An Islamic State (IS) commander in Afghanistan killed 11 of his fellow fighters in the Achin district of eastern Nangarhar province, Afghan provincial authorities said.

The Nangarhar governor’s spokesperson, Attaullah Khogyani, told reporters on Friday about the unusual killings carried out by IS commander, Zameen Jan — also known as Abubakar — but provided few details about why the commander would target his own men. Khogyani said that after the killings, the commander was wounded by Taliban fighters who were now holding him.

Local residents and a posting by the Taliban on its Facebook page claimed that Jan took revenge on his fighters after his brother, a member of the Taliban, was killed by IS fighters this week in a gunbattle. IS has not commented on the report.

IS active in Achin

The Islamic State group has established a footprint in a number of Nangarhar districts, including Achin.  Its fighters have launched multiple attacks on government security checkpoints. The group has also engaged in fierce clashes with rival Taliban militants in the province.

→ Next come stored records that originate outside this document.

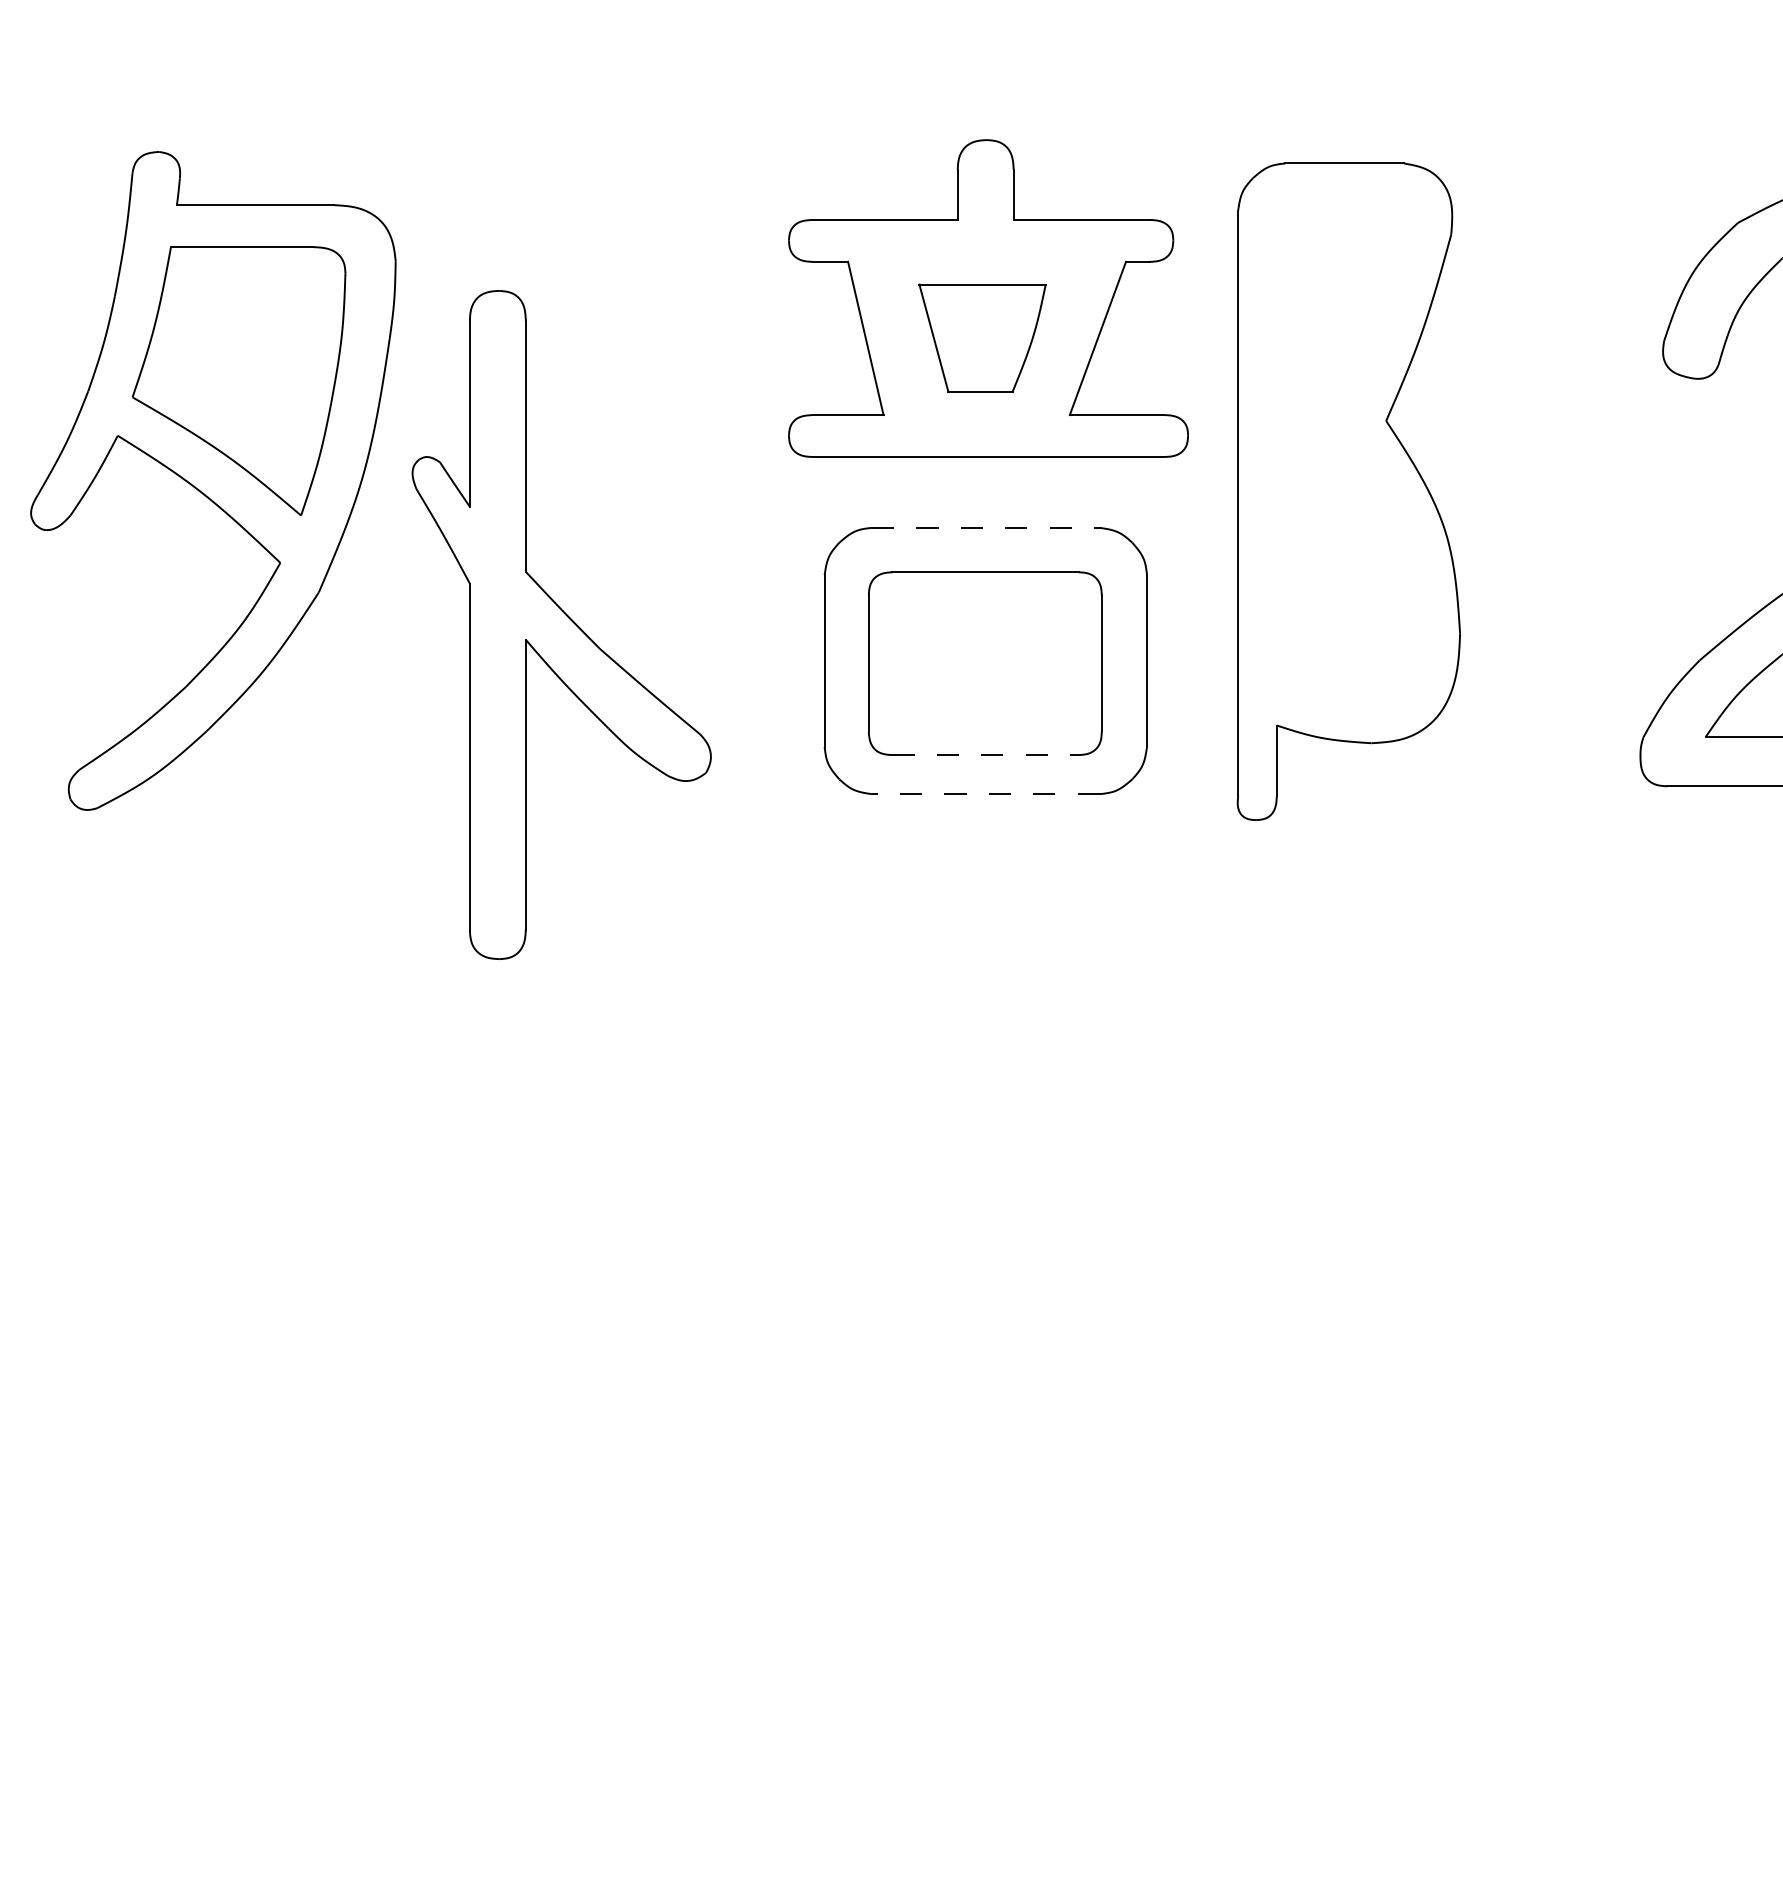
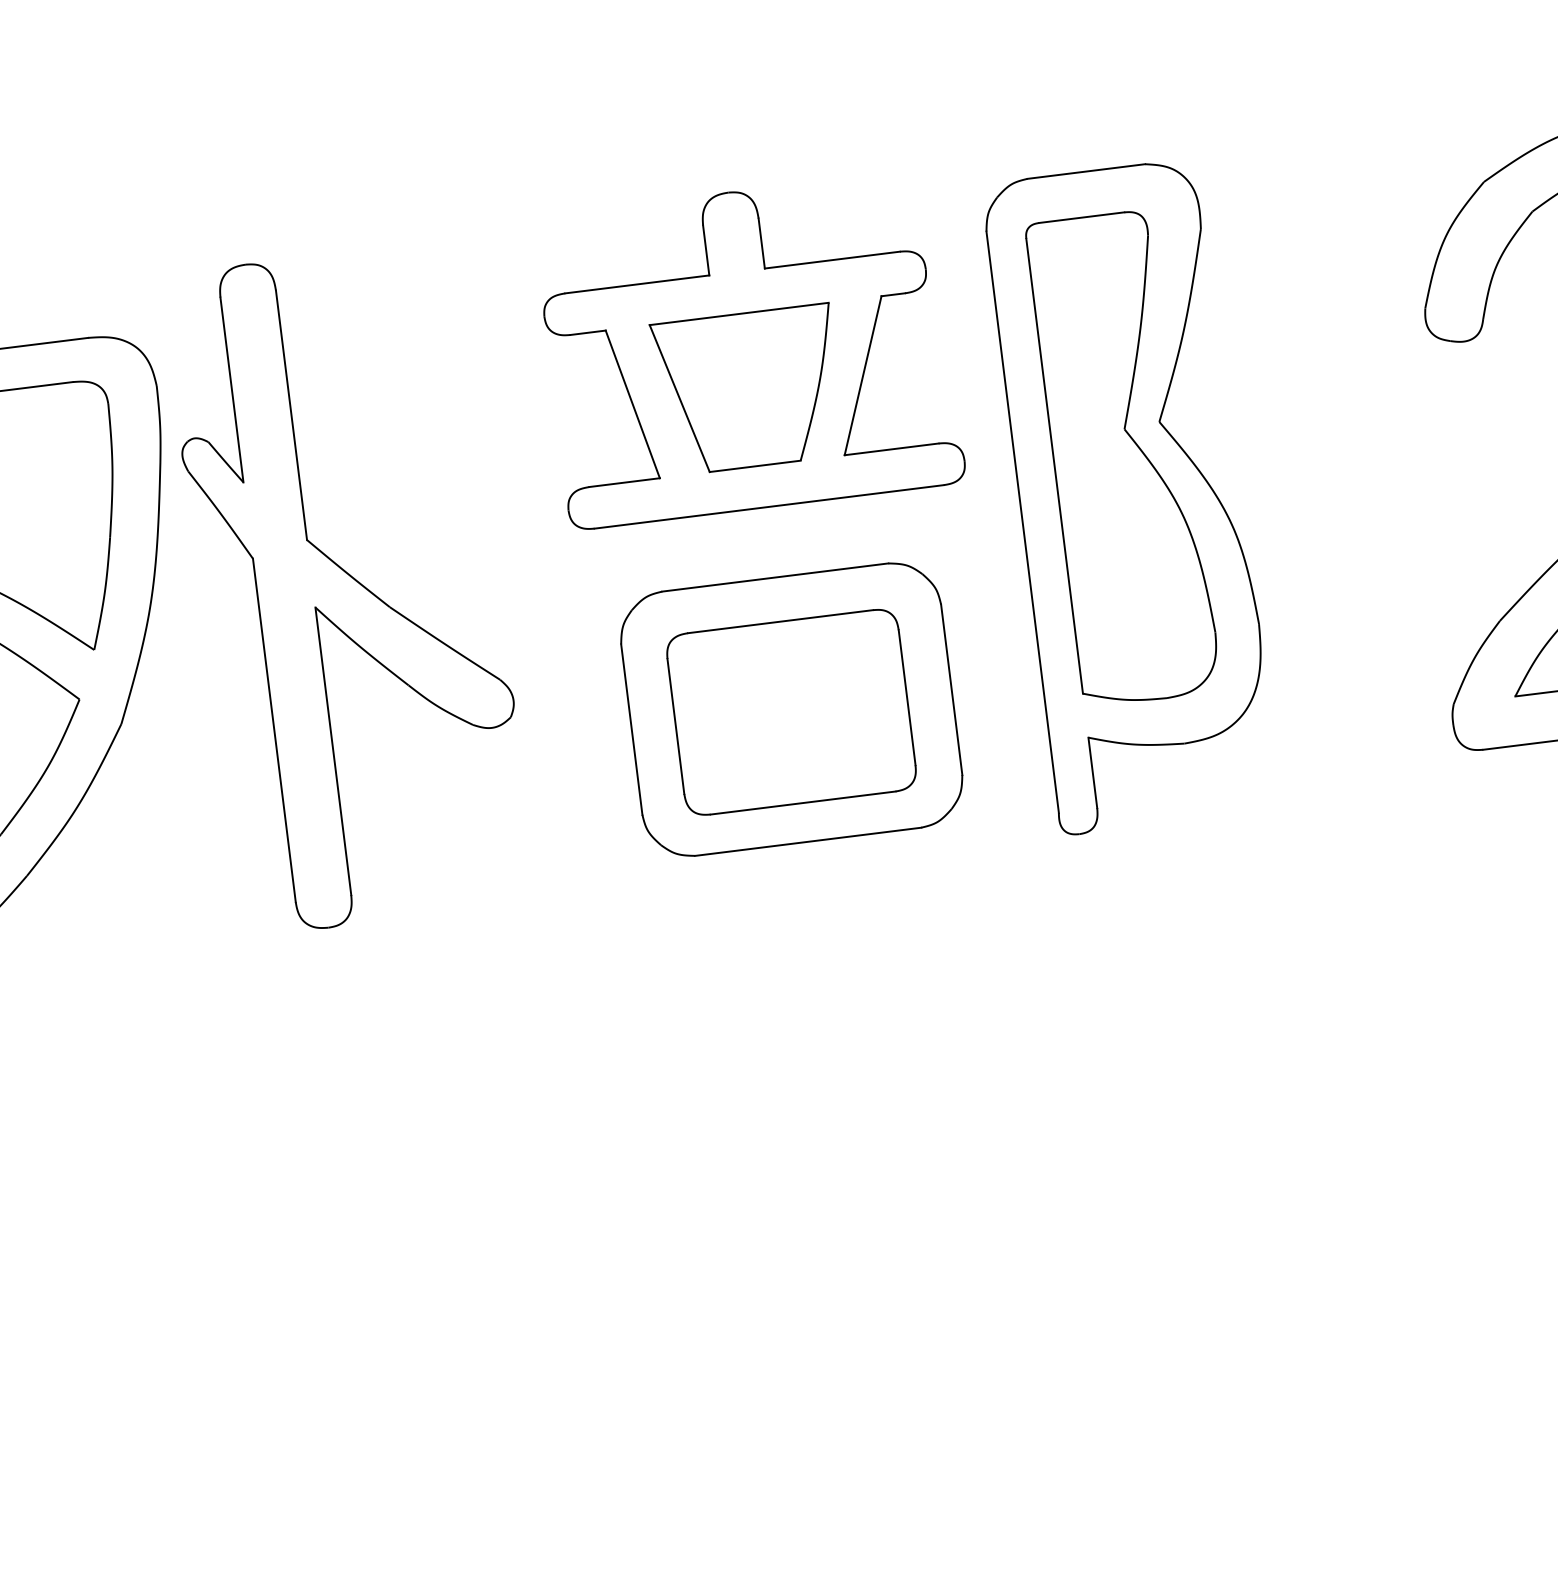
part: (982, 337) -> (748, 389), size x1.43
part: (1346, 451) -> (1123, 457), added
line: (985, 527) -> (774, 577), dashed -> solid
part: (561, 624) -> (348, 587), moved
line: (986, 755) -> (804, 803), dashed -> solid
line: (985, 794) -> (807, 842), dashed -> solid

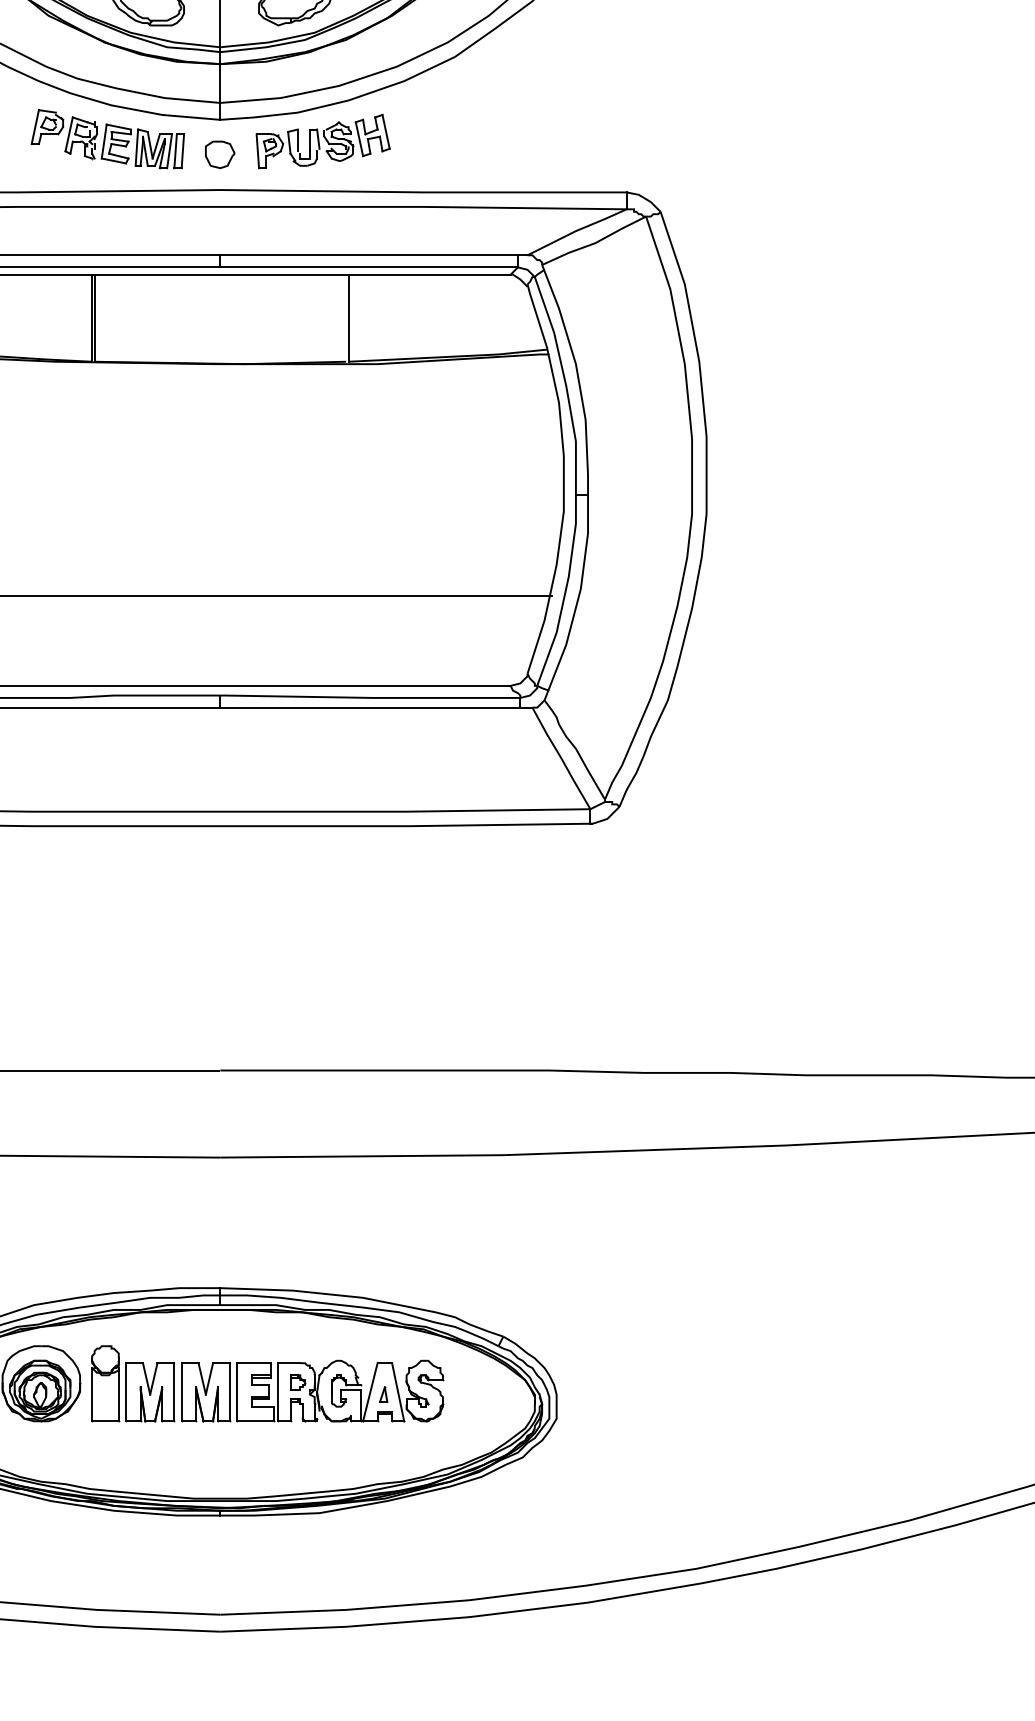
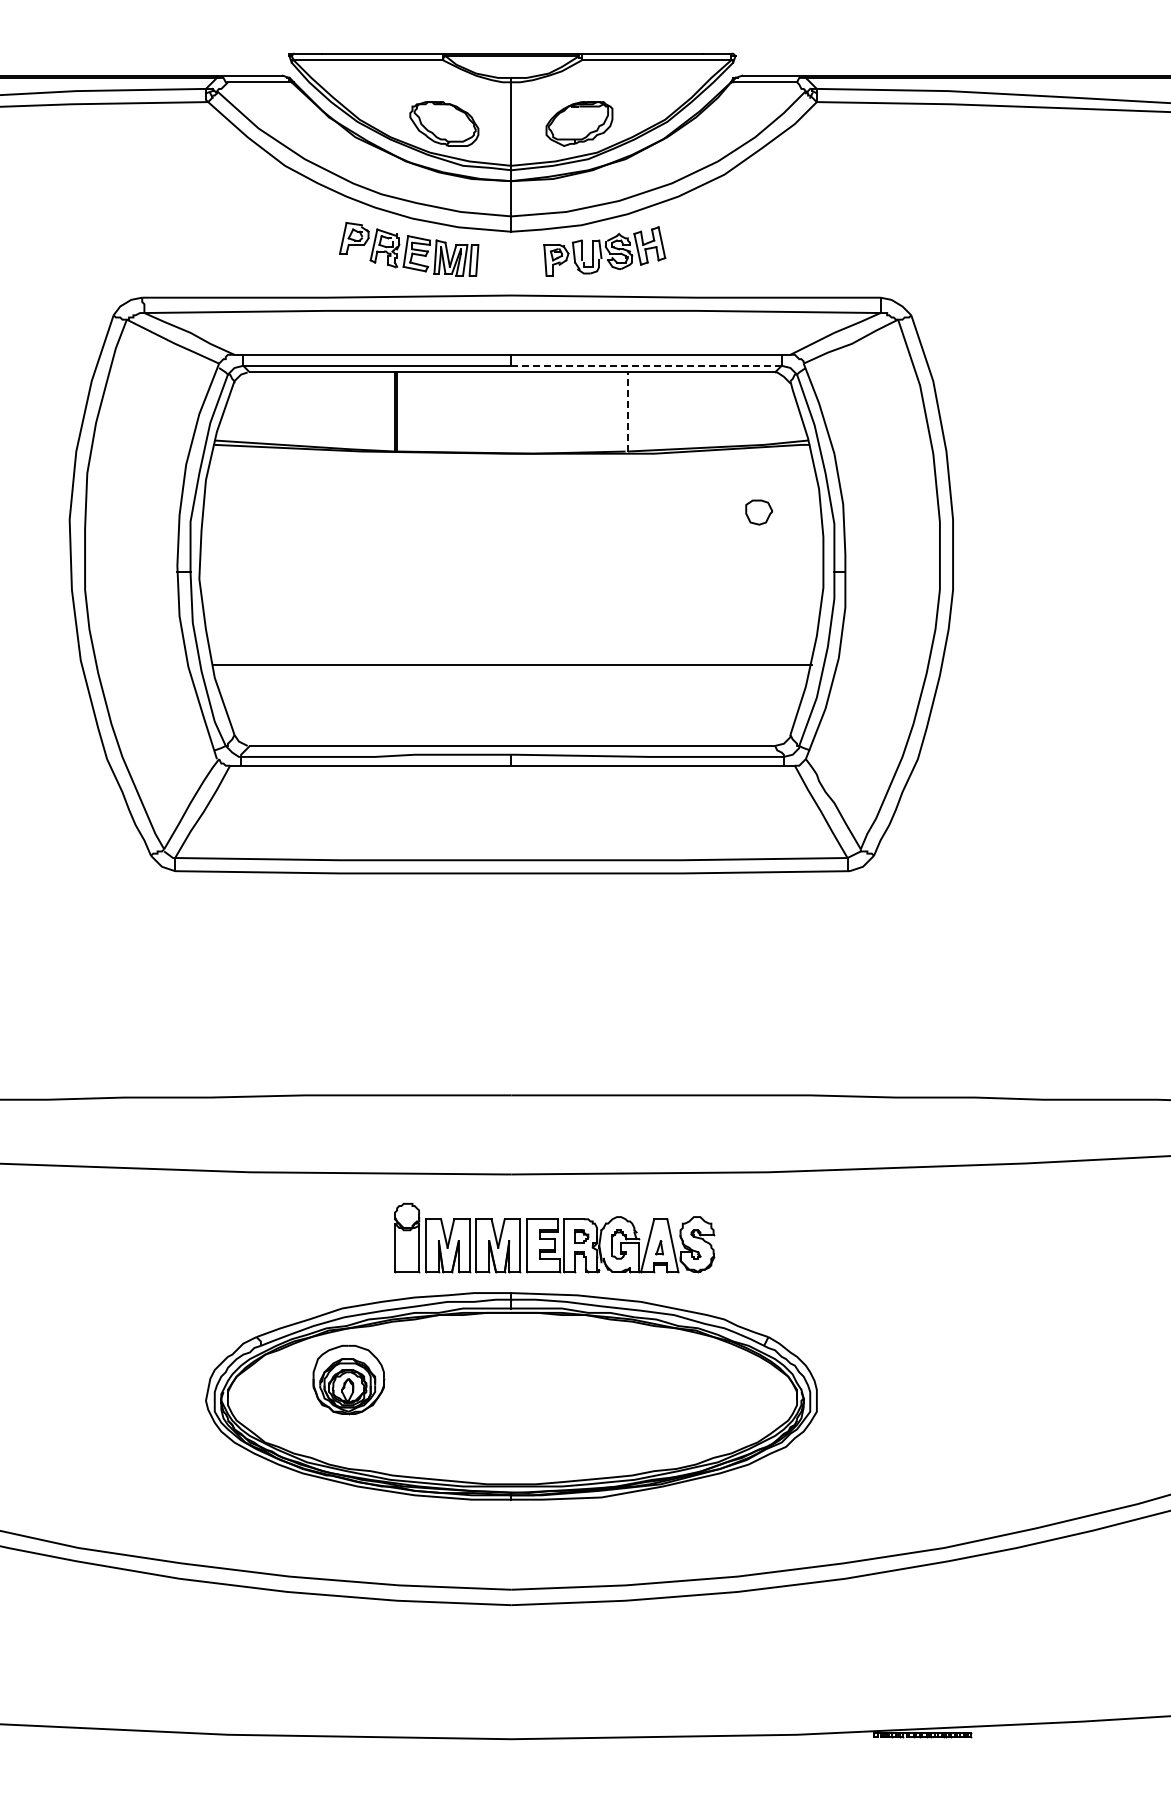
part: (220, 154) -> (759, 512), moved
line: (369, 267) -> (646, 365), solid -> dashed
line: (348, 317) -> (627, 411), solid -> dashed
part: (267, 1384) -> (554, 1238), moved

Afghan and NATO forces recently launched cleanup operations, and some areas have been cleared of IS fighters. But despite the claims by Afghan authorities to have weakened the group, IS fighters remain active in the province.

Islamic State fighters arrested by Afghan security personal stand outside the Afghan police headquarters in Jalalabad, east of Kabul, Afghanistan, May 9, 2016 Image Source: VOA

Their influence remains so strong that thousands of students in parts of Nangarhar have been unable to attend schools because IS forbade them from opening.  The group also recently restarted its propaganda radio broadcasts in Nangarhar after being knocked off the air by government airstrikes earlier this year.

The Taliban and IS have become enemies as the Taliban view IS as an outside force, according to Kabul-based security analyst Wahid Muzhda. IS accuses Taliban militants of being apostates because they have established connections with foreign countries through their office in Qatar, he said.

Nevertheless, he said that the group’s struggles appear to be weakening its appeal in Afghanistan.

“IS has lost its attraction,” he said, adding that IS “is faced with internal divisions, and many commanders have already abandoned the group.”

Muzhda said that overall, IS is struggling to hold on to conquered territory while under pressure from both the Taliban and the government. (Source: VOA)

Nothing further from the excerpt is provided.